Qualitative vs. Quantitative Risk Assessment

 

Qualitative vs. Quantitative Risk Assessment

Feature	Qualitative Risk Assessment	Quantitative Risk Assessment
Method	Uses descriptive, uncalibrated terms to rank risks.	Uses numerical values to measure risk and its impact.
Language	Uses words like "high," "low," "moderate," or "severe."	Uses numbers, percentages, and monetary values (e.g., "$100,000 loss," "10% chance per year").
Arithmetic	Cannot be used in mathematical calculations (e.g., you can't average "highs" and "lows").	Can be used in arithmetic to calculate expected loss and compare it to the cost of controls.
Use Case	Best for situations with limited data or for quick, initial assessments.	Best for well-understood processes with reliable, measurable data.
Example	"This risk is of medium severity and is likely to occur."	"There is a 10% chance this risk will occur in a given year, resulting in a potential loss of $5 million."

---

The Importance of Measurement 

A key distinction is that quantitative assessments allow for direct comparisons and calculations. You can numerically compare the cost of a security control against the estimated financial loss from a risk.
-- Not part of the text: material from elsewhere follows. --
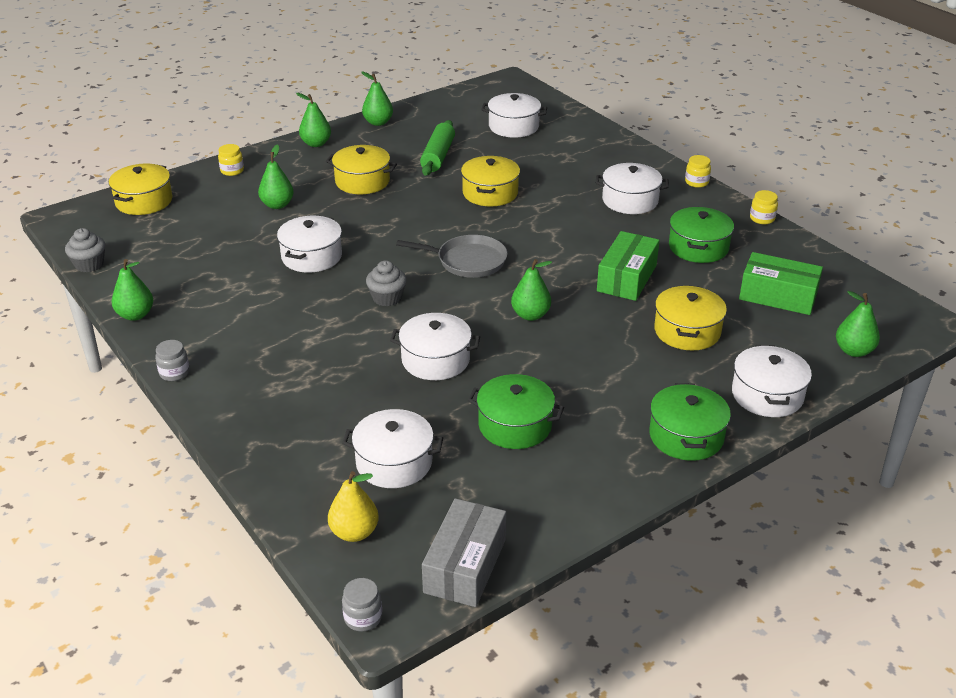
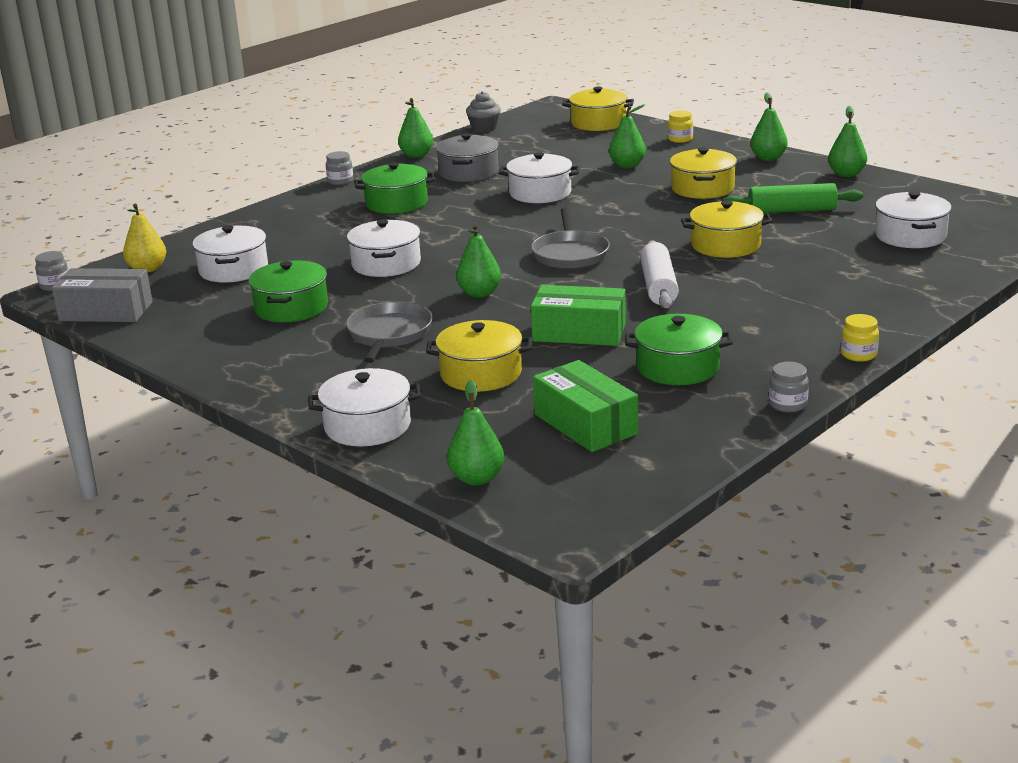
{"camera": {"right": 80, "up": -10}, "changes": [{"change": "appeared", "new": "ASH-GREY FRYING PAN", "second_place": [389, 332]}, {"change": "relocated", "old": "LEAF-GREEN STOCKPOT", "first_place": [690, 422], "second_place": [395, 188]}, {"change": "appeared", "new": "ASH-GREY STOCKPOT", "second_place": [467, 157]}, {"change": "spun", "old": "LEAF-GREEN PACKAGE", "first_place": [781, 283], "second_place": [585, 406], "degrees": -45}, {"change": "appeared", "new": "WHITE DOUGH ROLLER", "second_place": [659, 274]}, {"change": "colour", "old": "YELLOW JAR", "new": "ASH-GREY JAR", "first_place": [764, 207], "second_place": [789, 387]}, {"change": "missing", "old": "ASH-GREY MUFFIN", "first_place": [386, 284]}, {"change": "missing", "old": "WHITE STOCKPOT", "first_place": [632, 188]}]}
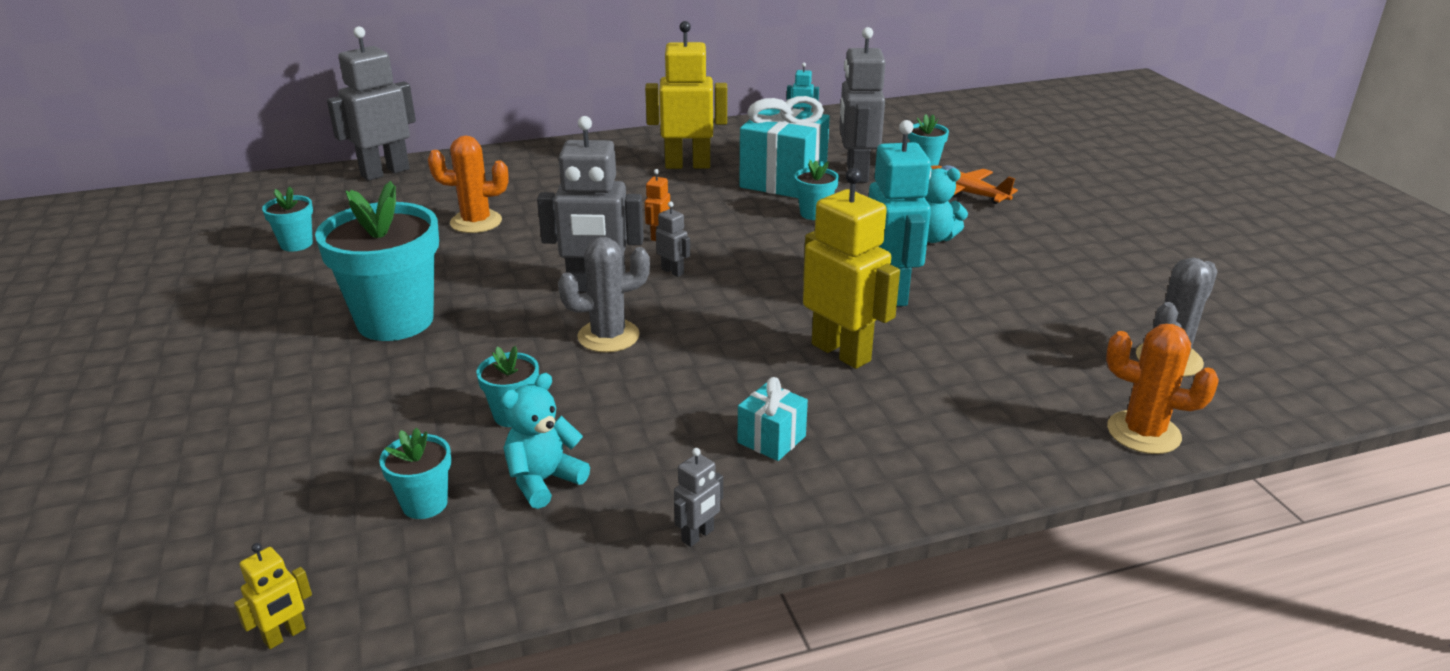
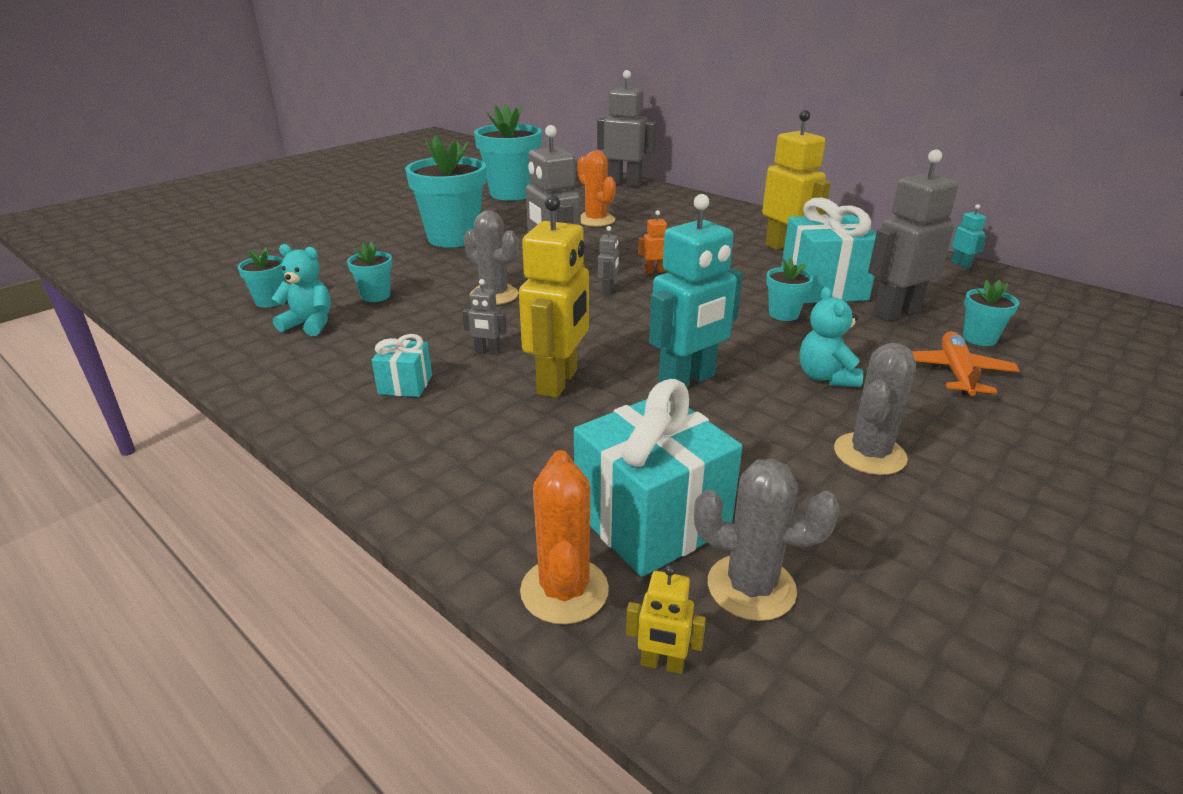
{"camera": {"right": 60, "up": 0}, "changes": [{"change": "relocated", "old": "ASH-GREY ROBOT FIGURE", "first_place": [698, 497], "second_place": [484, 316]}, {"change": "size", "old": "TEAL POTTED PLANT", "first_place": [287, 218], "second_place": [508, 152], "factor": 2.14}, {"change": "appeared", "new": "TEAL GIFT", "second_place": [658, 478]}, {"change": "relocated", "old": "YELLOW ROBOT FIGURE", "first_place": [273, 596], "second_place": [666, 619]}, {"change": "appeared", "new": "ASH-GREY CACTUS", "second_place": [875, 409]}]}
This is not possible with qualitative methods, where a "high" risk isn't necessarily twice as severe as a "medium" risk.

The Factor Analysis of Information Risk (FAIR) method is a modern approach that emphasizes a quantitative, numerical approach to risk assessment. It's designed to provide a more accurate and defensible way of measuring risk and is compatible with major risk management frameworks like NIST CSF, ISO 31000, and COSO.